Shirley's has looked somewhat decent in this 2nd qtr so far.


----------



## fleetwood macbull (Jan 23, 2004)

hilarious! Lenny complains about a TO call, walks thru the inbounds play on the court:laugh:


----------



## mizenkay (Dec 29, 2003)

am enjoying the call tonight by marv albert and doug collins on msg network. doug collins with great stories 'bout the old chicago stadium. 

interesting comment by collins:
Coach Bach gave Kirk a lot of tape of Mark Price to study...esp. screen and roll.


----------



## ChiBron (Jun 24, 2002)

JC with a coast to coast layup after attempting a bad 3 on the previous posession. Thats more like it.


----------



## rlucas4257 (Jun 1, 2002)

Kirk with his best JC impression


----------



## Slasher (Jul 11, 2003)

I am hoping for the Bulls to win this one. Would help the Raptors if that happened. :yes:


----------



## futuristxen (Jun 26, 2003)

JC drive and kick to KH for three!

Was it Kismet who said that Jamal never created shooting opportunities for his teammates?

6 and 5 assists respectively for our young backcourt.

Eddy has been in da house tonight.


----------



## deranged40 (Jul 18, 2002)

Terrible call by the refs on that block by Hinrich on Marbury. Definitely ALL BALL.


----------



## ChiBron (Jun 24, 2002)

Great finish to the qtr by our two guards. Just a great first half overall.

Bulls 50
Knicks 40

Eddy: 16 pts(6-6 FG), 6 rebs, 2 blks
JC: 11 pts(5-11 FG), 5 assists, 1 stl


----------



## Slasher (Jul 11, 2003)

(0:00) End Period
(0:00) [NYK 40-50] Marbury Free Throw 2 of 2 (6 PTS)
(0:00) [NYK] Team Rebound
(0:00) [NYK] Marbury Free Throw 1 of 2 missed
(0:00) [CHI] Hinrich Foul: Shooting (2 PF)
(0:07) [CHI 50-39] Hinrich Free Throw 2 of 2 (7 PTS)
(0:07) [CHI] Crawford Substitution replaced by Gill
(0:07) [CHI 49-39] Hinrich Free Throw 1 of 2 (6 PTS)
(0:07) [NYK] Anderson Foul: Personal (1 PF)
(0:20) [CHI] Curry Rebound (Off:1 Def:5)
(0:21) [NYK] Anderson Jump Shot: Missed
(0:38) [CHI 48-39] Crawford Jump Shot: Made (11 PTS) Assist: Hinrich (6 AST)
(0:51) [NYK] Marbury Turnover: Lost Ball Out of Bounds (3 TO)
(1:07) [CHI 46-39] Hinrich Jump Shot: Made (5 PTS) Assist: Crawford (5 AST)
(1:30) [NYK 39-43] Mohammed Jump Shot: Made (5 PTS) Assist: Marbury (4 AST)


----------



## mizenkay (Dec 29, 2003)

> Originally posted by <b>SPMJ</b>!
> JC with a coast to coast layup after attempting a bad 3 on the previous posession.
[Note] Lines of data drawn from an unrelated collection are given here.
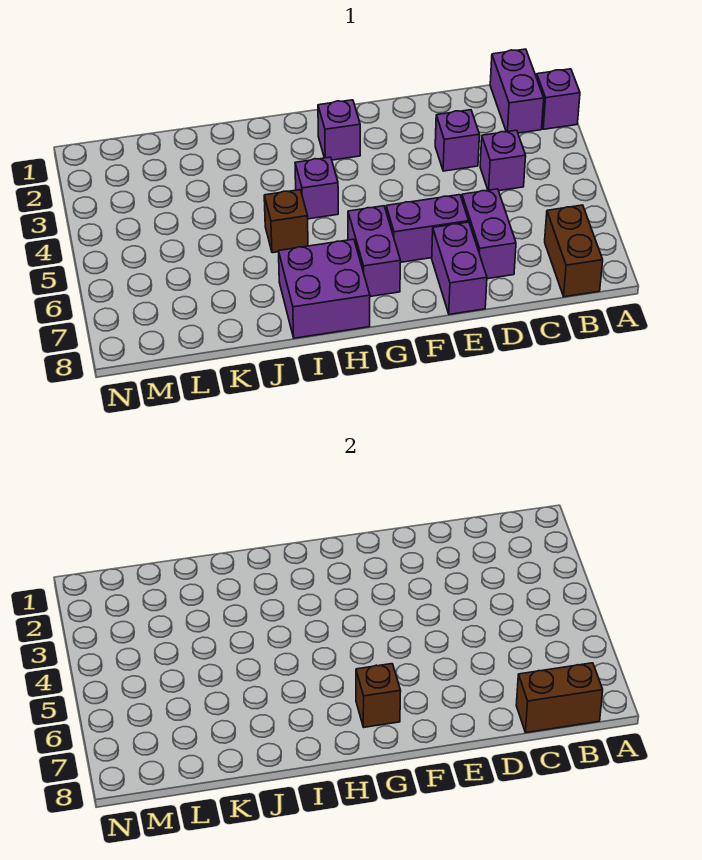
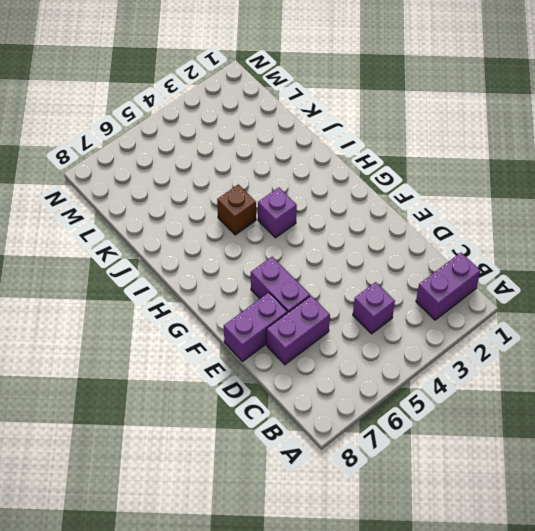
none -> purple brick A2 level 1
none -> brown brick B7:B8 level 1
none -> purple brick D3 level 1

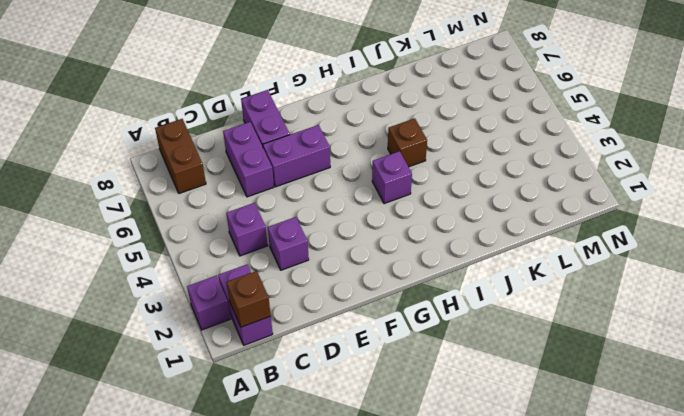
brown brick B1 level 2 -> brown brick G7 level 2
none -> purple brick G2 level 1
none -> purple brick G6:G7 level 1
none -> purple brick H7:I8 level 1

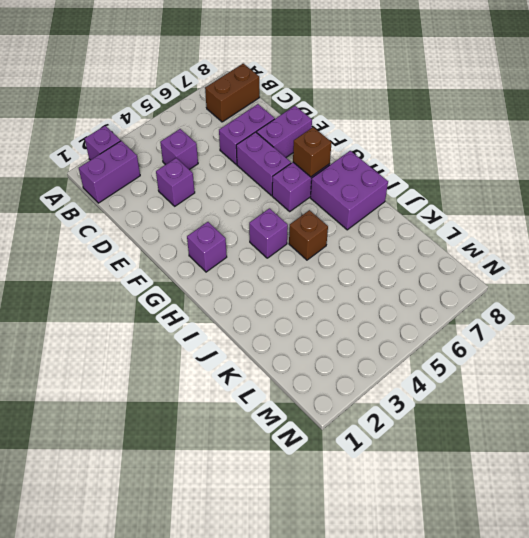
none -> brown brick B8:C8 level 2

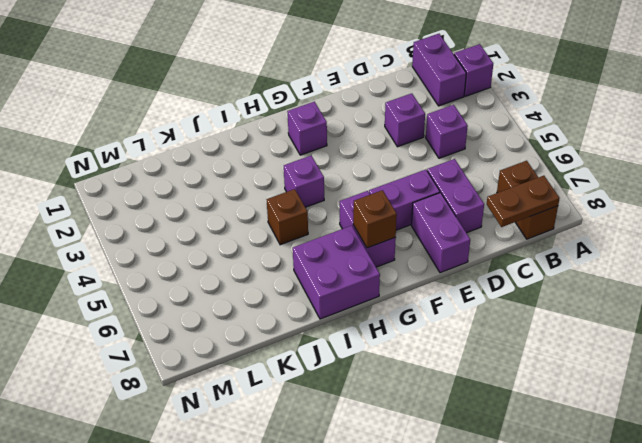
brown plate B8:C8 level 2 -> brown brick B8:C8 level 2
Thats more like it.


doug collins was literally saying that jamal shouldn't attempt a bad three and then jamal with the layup...maybe he heard him. 

i'm telling you...listening to marv and doug call this game is so refreshing. they miss _nothing_. unlike, well you know...

:laugh: 

great first half by the bulls!


----------



## deranged40 (Jul 18, 2002)

Hinrich could possibly have another triple double this game, first half stats: 7 points, 6 assists, 4 rebounds.


----------



## ChiBron (Jun 24, 2002)

Curry has been a BLOCKING machine the past two games. 3 blks tonight. 4 last night.


----------



## ChiBron (Jun 24, 2002)

TO AD - Dunk the fu*king ball when u're that near the basket.


----------



## ChiBron (Jun 24, 2002)

What a dumb TO by Gill. They comeback and score on the other end. 4 point turnaround.


----------



## rlucas4257 (Jun 1, 2002)

Gill is seriously worthless


----------



## ChiBron (Jun 24, 2002)

We just stunk in that qtr. Their BIG run starter after Gill's stupid TO. Oh well......3 point game. Lets see if the Bulls can avoid another double digit comeback at home.


----------



## Johnny Mac (May 6, 2003)

Hinrich has done an excellent job guarding Marbury tonight. He just has incredible anticipation and timing to go with surprising athletic ability. 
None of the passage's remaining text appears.